Researchers say increased use of antibiotics is a main reason for the increasing infection rates. When a person takes antibiotics, good bacteria or flora that protect against infection are destroyed. When these bacteria are destroyed, patients are vulnerable to C. difficile picked up from contaminated surfaces or spread from a health care provider's hands.

Treatments depend on the severity and number of times a patient has had a C. diff infection. Typically, physicians will treat it with the antibiotic metronidazole or oral vancomycin. For severe cases and patients with recurrent C. diff, fecal transplants are an option. Stool transplant restores healthy intestinal bacteria by placing donor stool in the colon.

Recurrent C. difficile is a major problem with the risk of recurrence being 20 percent after a first infection and as much as 60 percent after multiple infections. People who have had C. difficile are twice as likely to get it again. Other known risk factors include proton-pump inhibitors for gastric reflux, immunosuppression, and long hospital stays.

It costs at least $1 billion annually to treat C. difficile infections.

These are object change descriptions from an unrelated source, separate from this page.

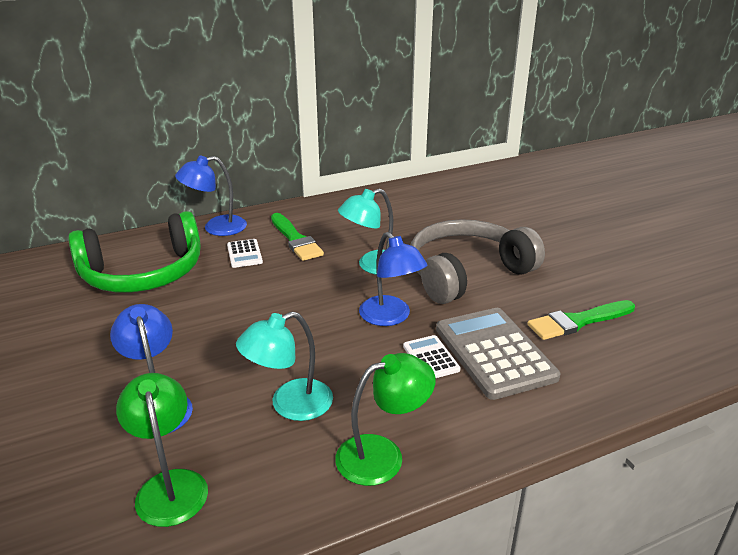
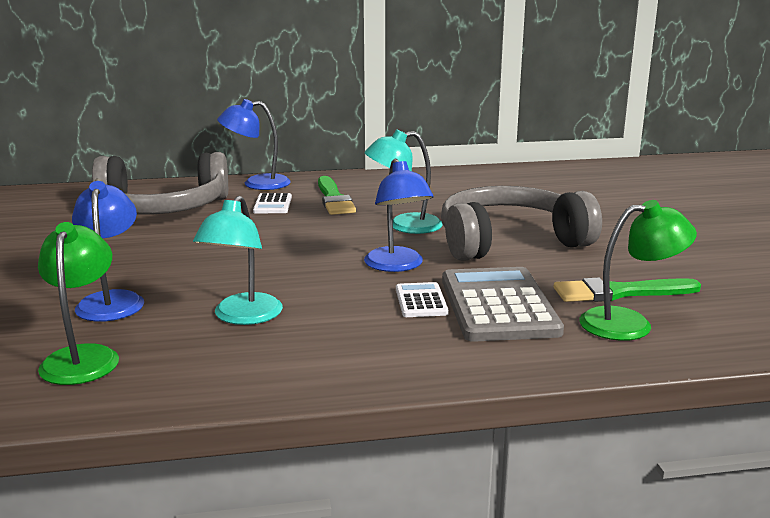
camera: 15 degrees right, 10 degrees down
(143, 273) = (162, 208): green headphones -> grey headphones
(290, 405) = (242, 317): turquoise lamp -> turquoise lamp turned 60 degrees counterclockwise
(382, 455) = (315, 366): green lamp -> green lamp (629, 323)

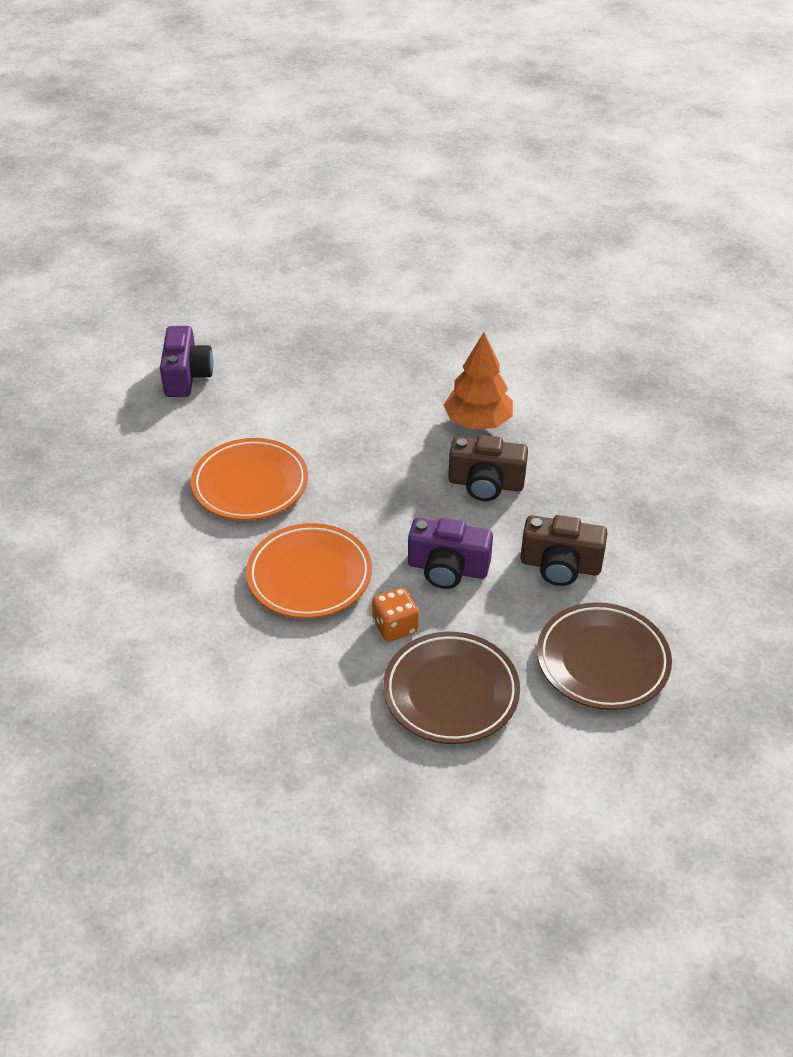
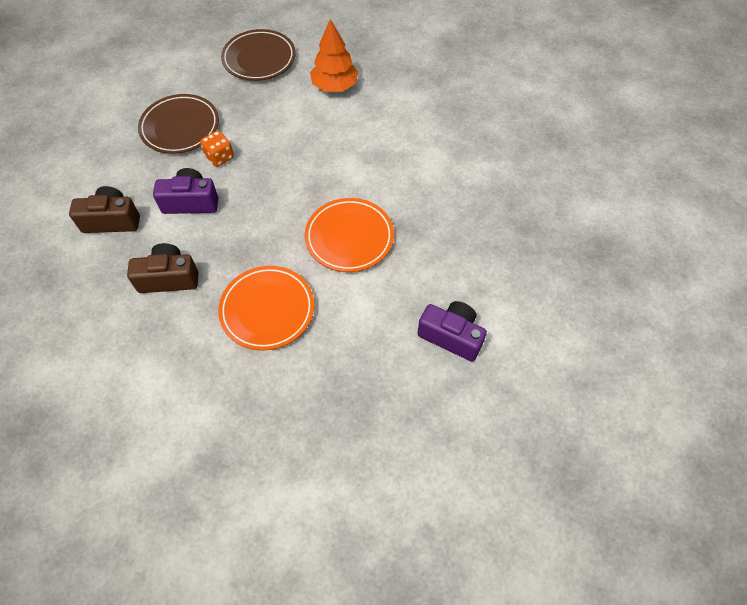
camera: 165 degrees right, 15 degrees up
(187, 376) = (451, 336): purple camera -> purple camera turned 135 degrees clockwise
(309, 576) = (283, 178): orange plate -> orange plate (267, 310)
(477, 422) = (180, 342): orange tree -> orange tree (335, 86)
(602, 661) = (88, 162): brown plate -> brown plate (259, 59)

Prevention measures include:

  • Washing hands frequently with soap and warm water in the event of a C. difficile outbreak; alcohol-based hand sanitizers may not destroy C. diff spores.
  • Patients hospitalized with C. difficile should have a private room or share a room with someone else who has it. Hospital staff and visitors should wear disposable gloves and gowns while in the room.
  • Thoroughly cleaning surfaces with a product that contains chlorine bleach.
  • Avoid unnecessary use of antibiotics.
  • When on antibiotics, take probiotics to help restore balance to the intestinal tract.

Other study authors include Mallika Gupta, M.B.B.S., Larry Baddour, M.D., and Darrell Pardi, M.D.